Mere Automatons of Misery
People are less dissatisfied by what they lack than by what others have.
Deuteronomy Chapter 5, verse 21 says:
"Neither shalt thou desire thy neighbor’s wife, neither shalt thou covet thy neighbor’s house, his field, or his manservant, or his maidservant, his ox, or his ass, or any thing that is thy neighbor’s."
That's one of the Ten Commandments.
As hard as I try, I simply cannot get beyond two things I believe are driving the chaos and division of the past half century. They do not spring from race, not from income or wealth, not from sex or gender - but each of those are in the toolbox.
The two I've settled on are envy and power, and the combination of these two - how envy is leveraged by the unscrupulous in the quest for power.
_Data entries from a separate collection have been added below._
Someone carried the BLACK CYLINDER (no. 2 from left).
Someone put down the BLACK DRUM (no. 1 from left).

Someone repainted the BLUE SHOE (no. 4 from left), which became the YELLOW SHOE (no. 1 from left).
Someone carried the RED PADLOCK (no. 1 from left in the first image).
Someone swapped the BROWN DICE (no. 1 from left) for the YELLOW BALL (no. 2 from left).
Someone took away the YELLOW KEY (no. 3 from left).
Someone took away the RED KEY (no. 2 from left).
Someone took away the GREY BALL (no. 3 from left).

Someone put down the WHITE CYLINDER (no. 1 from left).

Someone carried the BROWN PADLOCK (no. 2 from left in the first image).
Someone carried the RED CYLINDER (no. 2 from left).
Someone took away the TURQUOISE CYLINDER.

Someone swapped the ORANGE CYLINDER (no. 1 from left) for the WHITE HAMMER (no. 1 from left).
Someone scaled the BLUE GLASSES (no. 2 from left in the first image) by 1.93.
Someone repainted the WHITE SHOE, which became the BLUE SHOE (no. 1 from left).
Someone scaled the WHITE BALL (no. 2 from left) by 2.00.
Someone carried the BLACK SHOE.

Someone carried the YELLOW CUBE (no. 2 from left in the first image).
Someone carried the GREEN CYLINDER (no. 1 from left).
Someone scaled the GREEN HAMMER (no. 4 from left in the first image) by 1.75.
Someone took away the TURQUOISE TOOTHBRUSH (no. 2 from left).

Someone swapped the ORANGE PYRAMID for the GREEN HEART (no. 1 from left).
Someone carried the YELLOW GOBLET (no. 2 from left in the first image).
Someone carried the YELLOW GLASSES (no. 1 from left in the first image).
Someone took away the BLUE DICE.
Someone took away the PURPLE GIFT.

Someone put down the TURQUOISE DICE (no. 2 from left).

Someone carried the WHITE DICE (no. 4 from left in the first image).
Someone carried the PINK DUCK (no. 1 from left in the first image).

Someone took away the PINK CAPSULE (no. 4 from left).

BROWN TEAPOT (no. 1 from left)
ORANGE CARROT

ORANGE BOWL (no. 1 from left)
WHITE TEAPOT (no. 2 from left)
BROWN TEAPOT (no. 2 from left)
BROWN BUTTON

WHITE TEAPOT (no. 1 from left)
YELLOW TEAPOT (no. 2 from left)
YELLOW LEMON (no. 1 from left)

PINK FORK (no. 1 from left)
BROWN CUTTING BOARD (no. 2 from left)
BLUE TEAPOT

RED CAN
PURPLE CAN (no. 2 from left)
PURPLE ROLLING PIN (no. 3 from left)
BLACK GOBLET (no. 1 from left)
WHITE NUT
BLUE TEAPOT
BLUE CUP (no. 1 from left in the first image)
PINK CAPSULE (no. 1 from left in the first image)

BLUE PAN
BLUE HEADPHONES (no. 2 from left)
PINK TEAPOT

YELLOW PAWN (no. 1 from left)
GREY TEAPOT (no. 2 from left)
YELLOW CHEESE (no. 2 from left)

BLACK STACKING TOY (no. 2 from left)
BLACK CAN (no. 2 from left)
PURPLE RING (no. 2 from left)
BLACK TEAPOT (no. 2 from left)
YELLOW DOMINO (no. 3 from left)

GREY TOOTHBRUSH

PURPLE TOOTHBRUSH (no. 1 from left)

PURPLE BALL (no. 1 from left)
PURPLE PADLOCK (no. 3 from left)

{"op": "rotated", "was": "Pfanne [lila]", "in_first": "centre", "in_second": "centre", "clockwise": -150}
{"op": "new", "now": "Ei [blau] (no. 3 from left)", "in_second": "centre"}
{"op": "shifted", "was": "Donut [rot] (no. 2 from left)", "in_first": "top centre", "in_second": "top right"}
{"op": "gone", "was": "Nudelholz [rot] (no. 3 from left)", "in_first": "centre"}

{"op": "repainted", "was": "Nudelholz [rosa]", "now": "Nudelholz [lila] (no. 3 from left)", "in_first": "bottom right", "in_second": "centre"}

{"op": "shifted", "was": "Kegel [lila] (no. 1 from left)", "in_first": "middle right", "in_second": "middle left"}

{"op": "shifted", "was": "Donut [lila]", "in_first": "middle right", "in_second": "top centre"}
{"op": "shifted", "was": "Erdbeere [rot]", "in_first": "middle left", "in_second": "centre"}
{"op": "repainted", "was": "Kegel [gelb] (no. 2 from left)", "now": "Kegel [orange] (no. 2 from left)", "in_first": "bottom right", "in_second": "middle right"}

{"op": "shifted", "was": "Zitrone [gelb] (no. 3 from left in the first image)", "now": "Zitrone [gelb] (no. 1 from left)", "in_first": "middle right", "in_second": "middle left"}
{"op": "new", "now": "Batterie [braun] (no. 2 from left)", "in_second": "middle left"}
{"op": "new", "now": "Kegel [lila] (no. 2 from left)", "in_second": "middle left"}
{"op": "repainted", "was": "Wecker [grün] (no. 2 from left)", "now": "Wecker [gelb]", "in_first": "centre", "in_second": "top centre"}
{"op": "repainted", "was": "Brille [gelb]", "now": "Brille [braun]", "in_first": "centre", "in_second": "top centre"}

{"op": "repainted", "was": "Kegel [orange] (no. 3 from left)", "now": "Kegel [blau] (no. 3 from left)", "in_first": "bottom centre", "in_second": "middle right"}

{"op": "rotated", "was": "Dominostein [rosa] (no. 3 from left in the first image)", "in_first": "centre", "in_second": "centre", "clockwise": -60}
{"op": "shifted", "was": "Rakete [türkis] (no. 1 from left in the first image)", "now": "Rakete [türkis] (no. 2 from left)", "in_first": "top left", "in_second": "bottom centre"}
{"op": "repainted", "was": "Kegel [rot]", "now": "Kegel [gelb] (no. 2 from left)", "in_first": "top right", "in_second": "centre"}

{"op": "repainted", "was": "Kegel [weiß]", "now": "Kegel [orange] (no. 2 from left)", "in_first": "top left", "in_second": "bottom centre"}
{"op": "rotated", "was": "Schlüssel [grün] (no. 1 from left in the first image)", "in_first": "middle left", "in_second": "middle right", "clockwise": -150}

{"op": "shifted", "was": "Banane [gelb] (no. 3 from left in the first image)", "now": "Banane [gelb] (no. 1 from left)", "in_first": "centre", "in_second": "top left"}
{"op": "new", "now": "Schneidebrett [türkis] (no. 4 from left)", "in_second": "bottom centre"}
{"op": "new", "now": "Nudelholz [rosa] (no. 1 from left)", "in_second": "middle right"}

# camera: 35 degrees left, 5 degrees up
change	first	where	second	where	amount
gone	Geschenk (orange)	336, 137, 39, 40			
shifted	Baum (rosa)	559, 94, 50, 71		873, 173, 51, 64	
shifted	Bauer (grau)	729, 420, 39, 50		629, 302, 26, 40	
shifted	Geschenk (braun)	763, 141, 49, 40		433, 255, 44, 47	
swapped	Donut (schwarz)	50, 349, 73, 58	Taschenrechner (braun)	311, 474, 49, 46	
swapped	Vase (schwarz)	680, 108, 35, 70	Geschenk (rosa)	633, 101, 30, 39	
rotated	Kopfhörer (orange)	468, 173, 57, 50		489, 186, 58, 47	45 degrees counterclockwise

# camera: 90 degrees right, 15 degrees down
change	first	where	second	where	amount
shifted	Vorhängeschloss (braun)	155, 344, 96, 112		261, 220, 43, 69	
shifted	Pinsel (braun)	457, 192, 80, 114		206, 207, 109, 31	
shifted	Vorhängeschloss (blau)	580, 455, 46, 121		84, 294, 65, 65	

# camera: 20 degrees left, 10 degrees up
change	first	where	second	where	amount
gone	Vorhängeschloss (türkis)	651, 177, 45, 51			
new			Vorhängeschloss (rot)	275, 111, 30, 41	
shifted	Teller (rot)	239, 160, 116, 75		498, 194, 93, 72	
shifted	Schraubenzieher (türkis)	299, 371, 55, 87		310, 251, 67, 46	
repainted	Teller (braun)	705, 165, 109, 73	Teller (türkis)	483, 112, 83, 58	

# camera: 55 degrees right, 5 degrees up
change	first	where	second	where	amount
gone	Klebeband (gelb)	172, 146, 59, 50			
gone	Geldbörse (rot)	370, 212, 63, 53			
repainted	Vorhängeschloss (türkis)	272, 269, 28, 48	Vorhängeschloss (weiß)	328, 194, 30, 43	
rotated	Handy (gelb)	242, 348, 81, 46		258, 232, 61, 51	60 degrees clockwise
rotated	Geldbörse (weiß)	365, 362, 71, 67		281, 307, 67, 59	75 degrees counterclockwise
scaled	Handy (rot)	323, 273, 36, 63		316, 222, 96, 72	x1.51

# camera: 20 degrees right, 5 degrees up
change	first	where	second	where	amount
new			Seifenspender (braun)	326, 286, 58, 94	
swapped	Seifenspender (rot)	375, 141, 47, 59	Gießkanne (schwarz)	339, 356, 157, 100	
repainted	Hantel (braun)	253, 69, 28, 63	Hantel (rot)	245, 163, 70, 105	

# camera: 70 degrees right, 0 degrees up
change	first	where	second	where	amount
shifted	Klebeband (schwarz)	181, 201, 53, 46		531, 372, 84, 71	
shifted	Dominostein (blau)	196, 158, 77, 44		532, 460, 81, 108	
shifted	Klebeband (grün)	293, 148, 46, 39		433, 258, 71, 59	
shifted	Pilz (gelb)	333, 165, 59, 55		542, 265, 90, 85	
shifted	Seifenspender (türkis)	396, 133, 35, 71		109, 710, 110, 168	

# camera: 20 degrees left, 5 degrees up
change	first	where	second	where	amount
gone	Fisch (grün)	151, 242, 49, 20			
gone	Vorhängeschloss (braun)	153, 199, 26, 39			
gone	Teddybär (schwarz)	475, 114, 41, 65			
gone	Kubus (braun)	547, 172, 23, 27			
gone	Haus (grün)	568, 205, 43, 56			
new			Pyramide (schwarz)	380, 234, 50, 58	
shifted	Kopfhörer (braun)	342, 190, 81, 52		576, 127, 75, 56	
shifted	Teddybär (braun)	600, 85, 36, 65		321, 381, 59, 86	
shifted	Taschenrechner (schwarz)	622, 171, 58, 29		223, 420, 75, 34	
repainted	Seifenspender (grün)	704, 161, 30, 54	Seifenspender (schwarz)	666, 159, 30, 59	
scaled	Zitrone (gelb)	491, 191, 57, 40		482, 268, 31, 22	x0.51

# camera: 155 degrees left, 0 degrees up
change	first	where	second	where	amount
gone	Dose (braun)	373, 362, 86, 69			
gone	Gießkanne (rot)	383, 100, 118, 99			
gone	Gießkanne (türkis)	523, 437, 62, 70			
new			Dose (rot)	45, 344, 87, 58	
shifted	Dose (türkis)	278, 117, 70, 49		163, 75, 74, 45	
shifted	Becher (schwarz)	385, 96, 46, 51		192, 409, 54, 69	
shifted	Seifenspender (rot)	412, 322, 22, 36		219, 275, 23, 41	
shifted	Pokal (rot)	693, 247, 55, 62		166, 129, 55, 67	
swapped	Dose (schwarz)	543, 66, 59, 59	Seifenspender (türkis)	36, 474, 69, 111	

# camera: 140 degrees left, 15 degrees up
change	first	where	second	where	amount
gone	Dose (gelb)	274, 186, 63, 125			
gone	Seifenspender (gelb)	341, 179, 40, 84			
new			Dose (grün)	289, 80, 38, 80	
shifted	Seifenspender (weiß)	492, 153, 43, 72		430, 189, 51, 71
Envy means that people are far less concerned with what they lack than by what others have - and that is what drives every attack on the American variant of Western civilization. If white person has something a black person does not, that's white privilege. If a fat woman (I'm sorry, a "body positive woman of size") wants to talk about yoga because skinny women can do poses better then they can, it is fat shaming and the "existence of white supremacy and cultural appropriation in American yoga."
In 2012, long before President Trump drove George Will mad as a hatter, he noted the following"
"Try a thought experiment suggested decades ago by University of Chicago law professors Walter Blum and Harry Kalven in their 1952 essay “The Uneasy Case for Progressive Taxation,” published in their university’s law review. Suppose society’s wealth trebled overnight without any change in the relative distribution among individuals. Would the unchanged inequality at higher levels of affluence decrease concern about inequality?
Surely not: The issue of inequality has become more salient as affluence has increased. Which suggests two conclusions:
People are less dissatisfied by what they lack than by what others have. And when government engages in redistribution in order to maximize the happiness of citizens who become more envious as they become more comfortable, government becomes increasingly frenzied and futile."
There is something about Will’s conclusion that hits to the core of the issue for all of us in 2021, something that will impact both the envious and their targets, and it is this:
"People are less dissatisfied by what they lack than by what others have."
In our "modern" world, satisfaction is not about what you have but a constant and pervasive obsession with what others have that you do not. Because envy operates on a sliding scale, it is a relative concept rather than an absolute concept - and that is why, as the 1952 Blum/Kalven essay reveals, it will never go away.
Intellectually speaking, it is difficult to logically process when I am called selfish for simply wanting to retain as much of the money I earn as possible. I also want to keep the property that I accumulate as a result of being moderately successful and when someone wants to take it from me to give to someone or some cause not of my choosing is not acceptable to me.
And yet, my resistance apparently makes me selfish and immoral.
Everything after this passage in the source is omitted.